At 20 weeks pregnant with my first born, I was diagnosed with complete placenta previa. My gynecologist told me I’d likely have numerous bleeding episodes (horrifying,) be placed on hospitalized bed rest (monotonous,) and birth a preemie – all of which happened.
It’s kind of weird for me to mentally reminisce, as now my preemie is a thriving 5-year old. He's growing older every day, and in some ways, I miss his hectic arrival into the world, as emotional and stressful as it was.
Nicholas arrived the morning after my third bleed. This, after weeks of hospitalized bed rest. He was six weeks early – 4 pounds 11 ounces – skin and bones. Granted, not anything compared to micro-preemies, but in my mind, I had birthed a little doll.
Luckily, he was born healthy. A fighter. Didn’t have any major issues. Could breathe on his own. Clearly living up to his name, meaning, “victorious.” With that being said, he was still quite premature, and so began our stay in the NICU.
I didn’t have a clue what to expect when they rolled my c-sectioned body into the NICU –I thought NICUs were for sick babies… Nicholas wasn’t sick. He was small, but fine. And like any new mom, I wanted to bring him home.
However, home wasn’t an option. As a preemie, Nicholas had to reside in the NICU for an undisclosed amount of time – or in other words, when doctors said it was okay to bring him home.
The NICU was much more welcoming and accommodating than I initially expected. Behind the secured double doors, was a whole new world, lined with pods of incubators, unsure parents and teeny babies.
Inside our pod, was a corner complete with a bassinet, changing station and rocker. Our compact area could be enclosed with a curtain, granting us privacy to bond with our newborn. There was also a whiteboard, documenting Nicholas’ information and screens with a handful of wires that were hooked up to Nicholas. The wires triggered beeps measuring his heart rate among other things.
That’s what I remember most. The beeping. Constant beeping. And when the beeping became irregular, my heart skipped a million beats.
Upon giving birth, every ounce inside me changed. Like most new moms, I was gifted true purpose – my heart was full – and life before my son was only life leading up to him. Yet, the element of his early arrival took quite an emotional toll on me. I didn’t leave that pod, surrendering my hospital room and the recommended sleeping recovery for a C-section. I also became obsessive-compulsive. I wouldn’t take my eyes off visiting friends and family, concerned Nicholas would break.
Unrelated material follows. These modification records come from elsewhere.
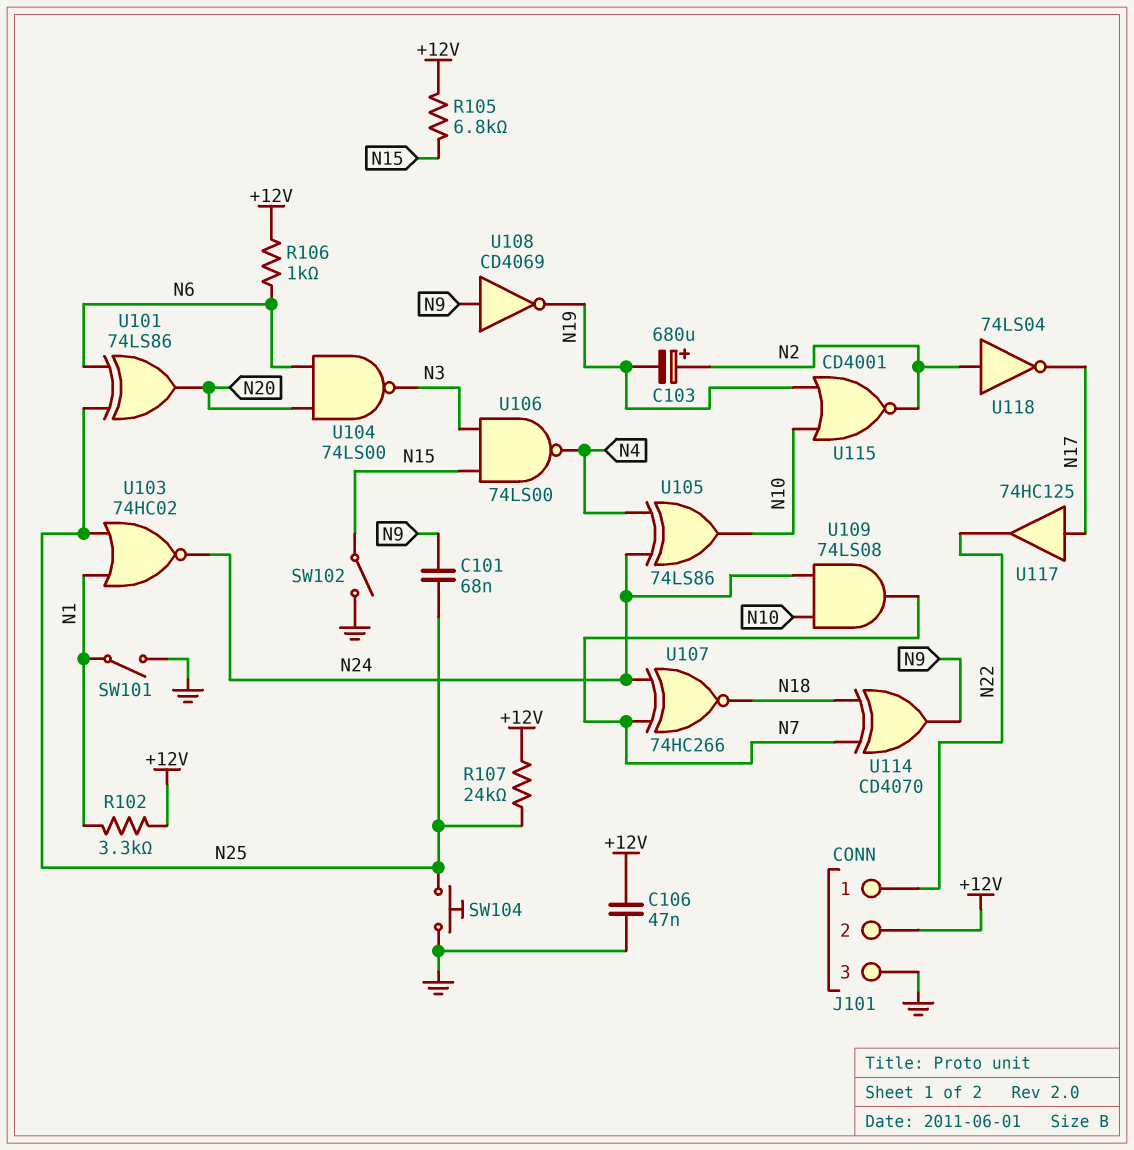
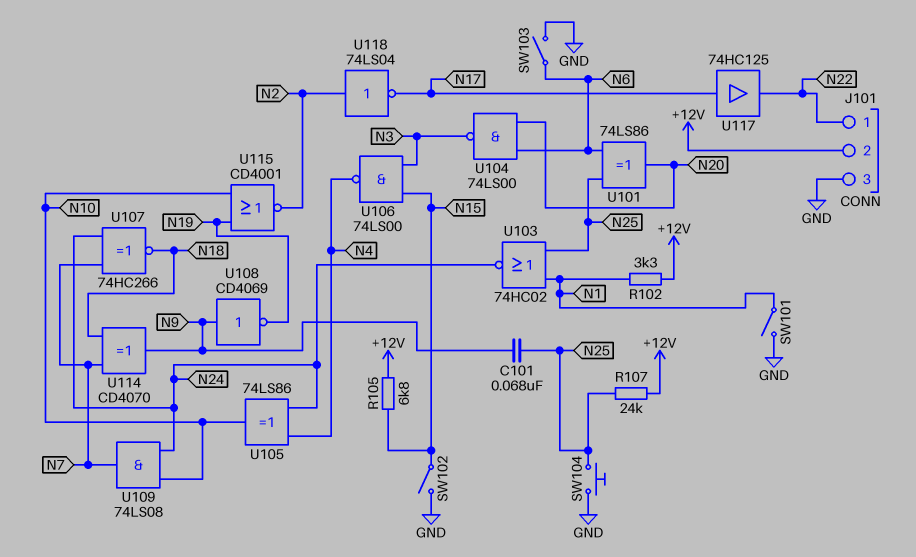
C103: 680uF (plus N2, minus N19) -> none
C106: 47nF (+12V, GND) -> none
R106: 1k (+12V, N6) -> none
SW103: none -> switch (GND, N6)

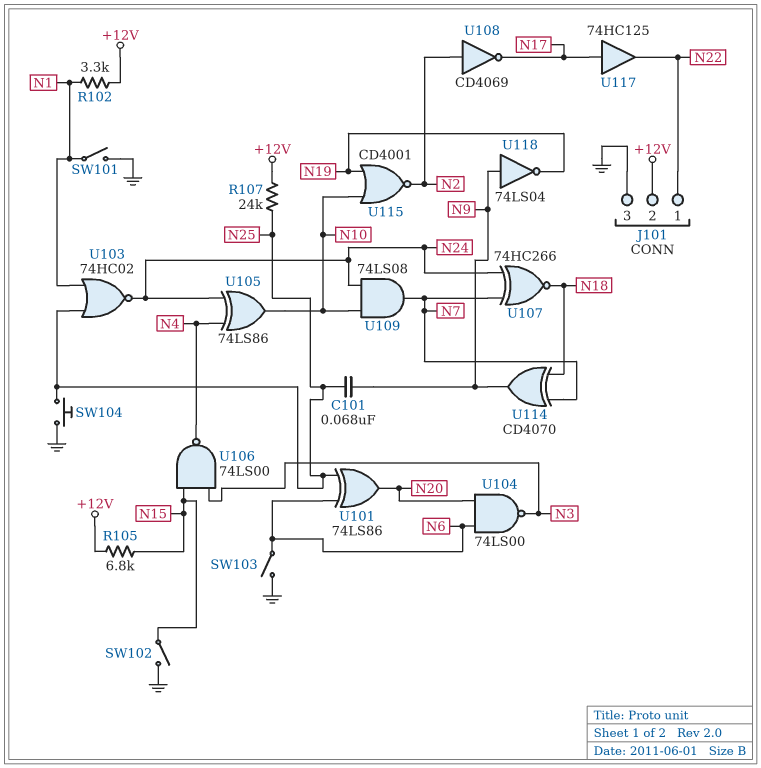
U108: NOT CD4069 (in N9, out N19) -> NOT CD4069 (in N2, out N17)
U118: NOT 74LS04 (in N2, out N17) -> NOT 74LS04 (in N9, out N19)

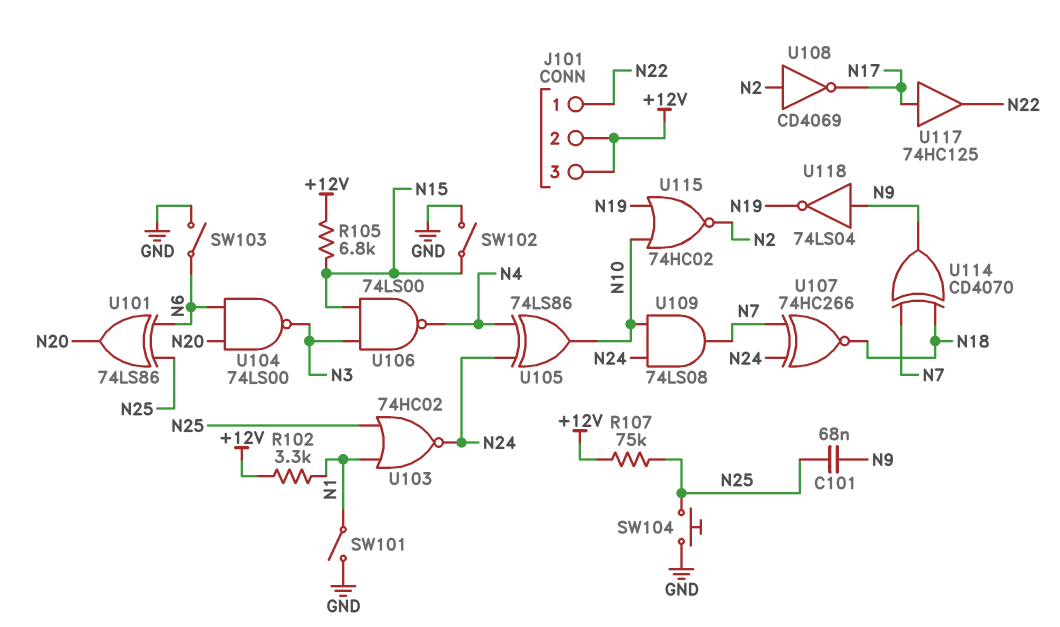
J101 pin 3: GND -> +12V
R107: 24k (+12V, N25) -> 75k (+12V, N25)
U115: NOR CD4001 (in N10, in N19, out N2) -> NOR 74HC02 (in N10, in N19, out N2)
Truly, I didn’t want anyone touching him.
Nicholas couldn’t keep his temperature up, so he was constantly bundled in clothing, hats and fleece sleep-sacks that he seemed to drown in. (The influx of “preemie fashion” hadn’t seem to hit the market.) I held him and sang to him as much as I could, but mostly sat in the rocker eyes glued to his bassinet, attached to wires and those UV lights that keep babies warm.
It wasn’t until day two (I think?) that a kind nurse asked me if I wanted to kangaroo. My first response was natural – WTF was kangarooing? But then she explained the common NICU term.
Kangarooing was skin-to-skin contact between parent and baby, and it scientifically helps soothe your newborn as he lays against your beating heart.
The nurse helped set me up, undressing Nicholas to his diaper. She handed me my nearly naked skin-and-bones doll, and closed the curtain. I laid Nicholas on my bare chest, covered us both, and started rocking. And that’s when the tears came. Unstoppable new mom tears. Tears that I prayed would reach any God to look after my baby. I was simply overcome by the magnitude of motherhood that it all overflowed.
That is the most vivid memory I have in the NICU.
We remained in the NICU for seven nights. We had up days and down days. Days when doctors were optimistic we’d be released, and days when doctors insisted we stay. It was an emotional roller-coaster, but even a bumpy journey can be a beautiful experience.
The nurses were amazing. It was as if I had a team of teachers showing me new baby how-to’s. They held my hand the whole way. They talked to me. And they genuinely cared for my son.
I never want to claim our story compares to the many preemie-NICU stories I hear so often. Babies born super early, fighting for their lives. Babies who can’t breathe on their own. Families who spend months in the NICU. Babies who don’t make it due to premature birth. In comparison, our story was a breeze. Just a quick stay in the NICU. But to me, it was seven days that changed me forever.
Nicholas is now a kind, compassionate soul. Sweet. Caring. Calm. Peaceful. The flurry of his arrival only resulted in the strong, yet sensitive little boy who ultimately stole my heart.
As I sit here, wrapping up this short recap of our stay in the NICU, I can’t help but wish I could spend one more quiet moment kangarooing with my four-pound first born. Even though I'm now a blessed boy mom times three, that memory of me and Nicholas will always be at heart, as he’s my first, and the person who made me a mother.